Producer Mezcal Releases Limited Edition Arroqueño


June 28, 2022

Producer Mezcal Arroqueño

Producer Mezcal, the artisanal mezcal brand from Oaxaca, announced the launch of its newest expression of mezcal, Arroqueño, which joins the Tepeztate and Ensamble expressions launched in late 2021.

Arroqueño ($156.99 SRP; 46% ABV; 750ml; single-batch)will be available to purchase in very limited quantities (800 750ml bottles) on Mash&Grape this month, along with the rest of Producer Mezcal’s portfolio.

Hailing from Oaxaca, Mexico, Producer Mezcal seeks to present mezcals that speak to patience, passion, and appreciation for heritage and craftsmanship.
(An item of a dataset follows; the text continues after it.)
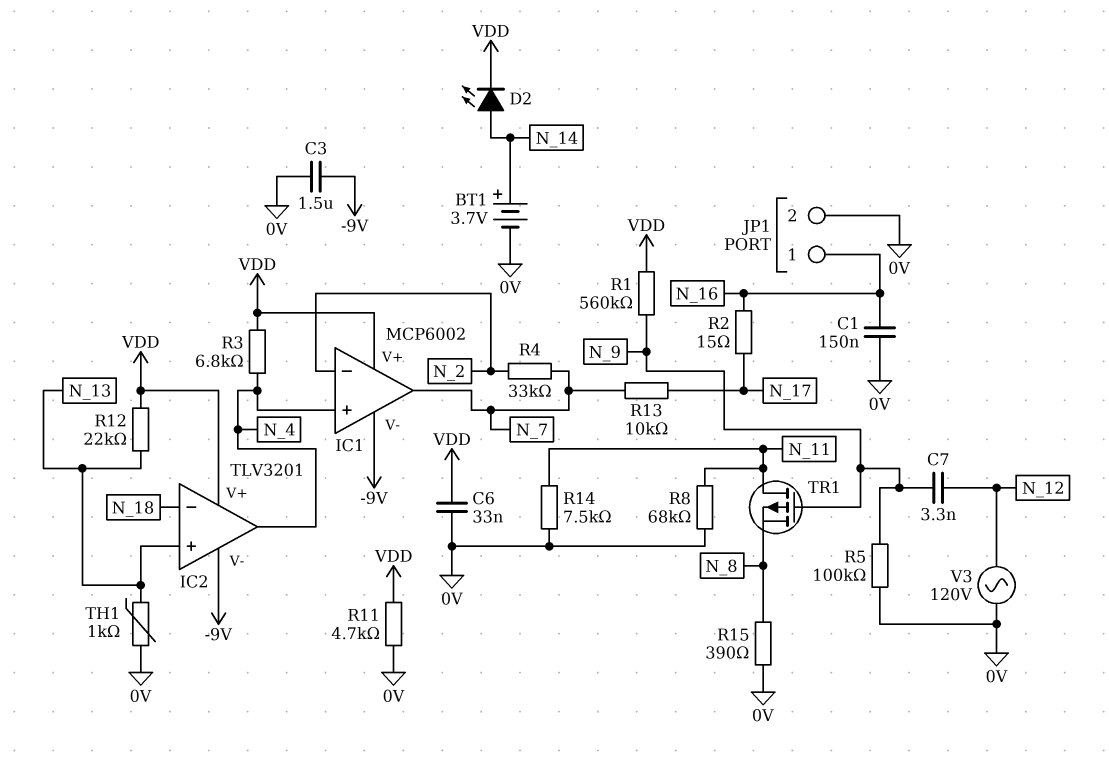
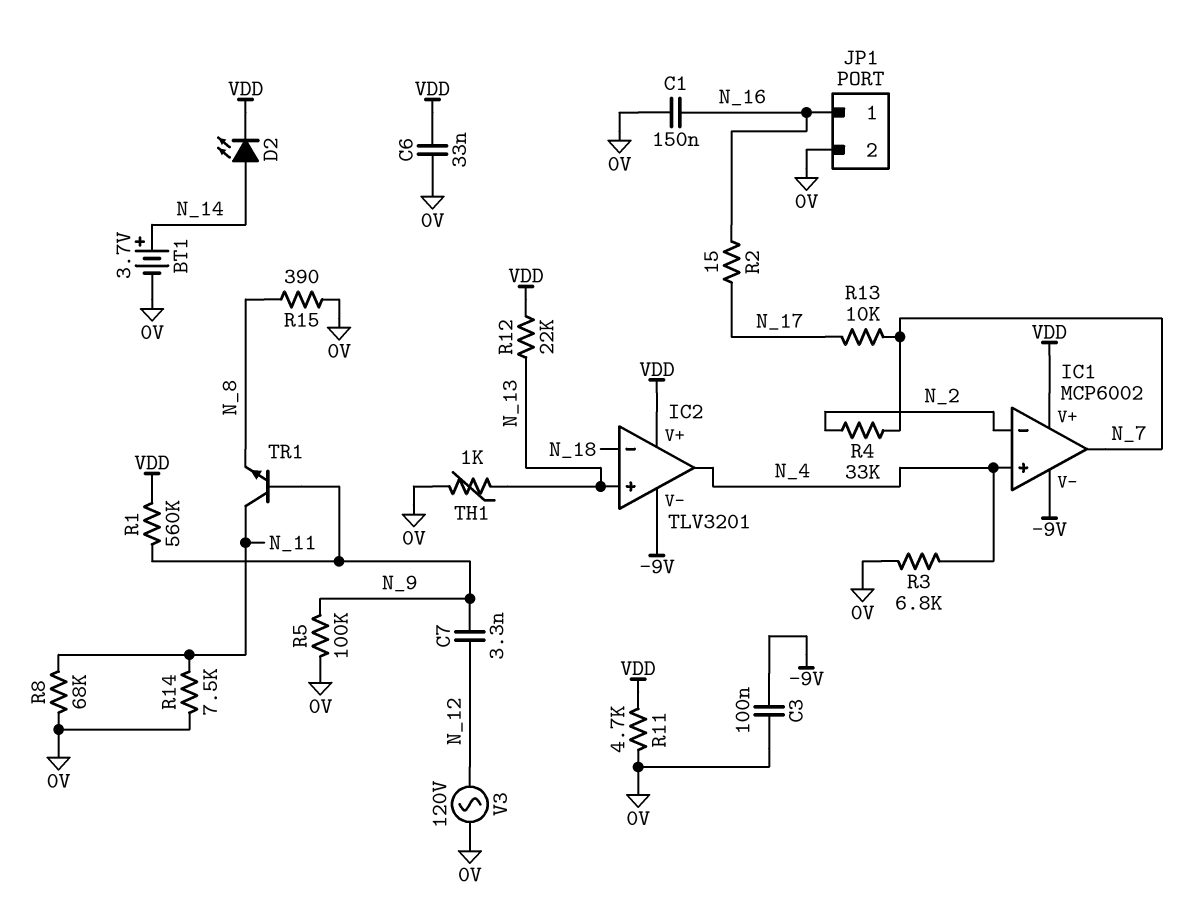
C3: 1.5uF (-9V, 0V) -> 100nF (-9V, 0V)
R3: 6.8k (N_4, VDD) -> 6.8k (0V, N_4)
TR1: PMOS (G N_9, D N_11, S N_8) -> NPN (B N_9, C N_11, E N_8)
Arroqueño is a wild-grown variety agave native to Oaxaca, famous for its long maturation time, massive size, and increasing rarity. Producer Mezcal’s expression of Arroqueño derives its distinctly complex flavor profile from a variety of factors, including variations in the plants’ maturity stages, terpene compounds resulting from fluctuations in weather conditions and the effects of terroir over many years, and the preferred cooking and fermentation methods employed by Pacheco.

The Arroqueño (agave oaxacensis) is grown, harvested, crushed, fermented, and distilled entirely in Ejutla, La Noria Sec. 13 by maestro Juan Pacheco Santos. After harvesting plants averaging upwards of 17 years in age, the split agave hearts are roasted for 72 hours in a traditional horno (earthen oven) using huamuchil wood.

After resting for a brief period, the agave is crushed using a traditional bull-pulled stone tahona wheel, then goes on to ferment for 8-10 days in cypress wood (sabino or ahuehuete). Once the fermentation process is complete, the liquid is distilled using a refrescador, a distillation method which allows for two distillations during a single pass through the still.

Hailing from Oaxaca, Mexico, and launched in the U.S. in fall 2021, Producer Mezcal seeks to present a mezcal for all consumers by speaking to patience, passion, and an appreciation for refinement, while the minimalist bottle design transports people to the small villages in Oaxaca where labels are simply a piece of masking tape.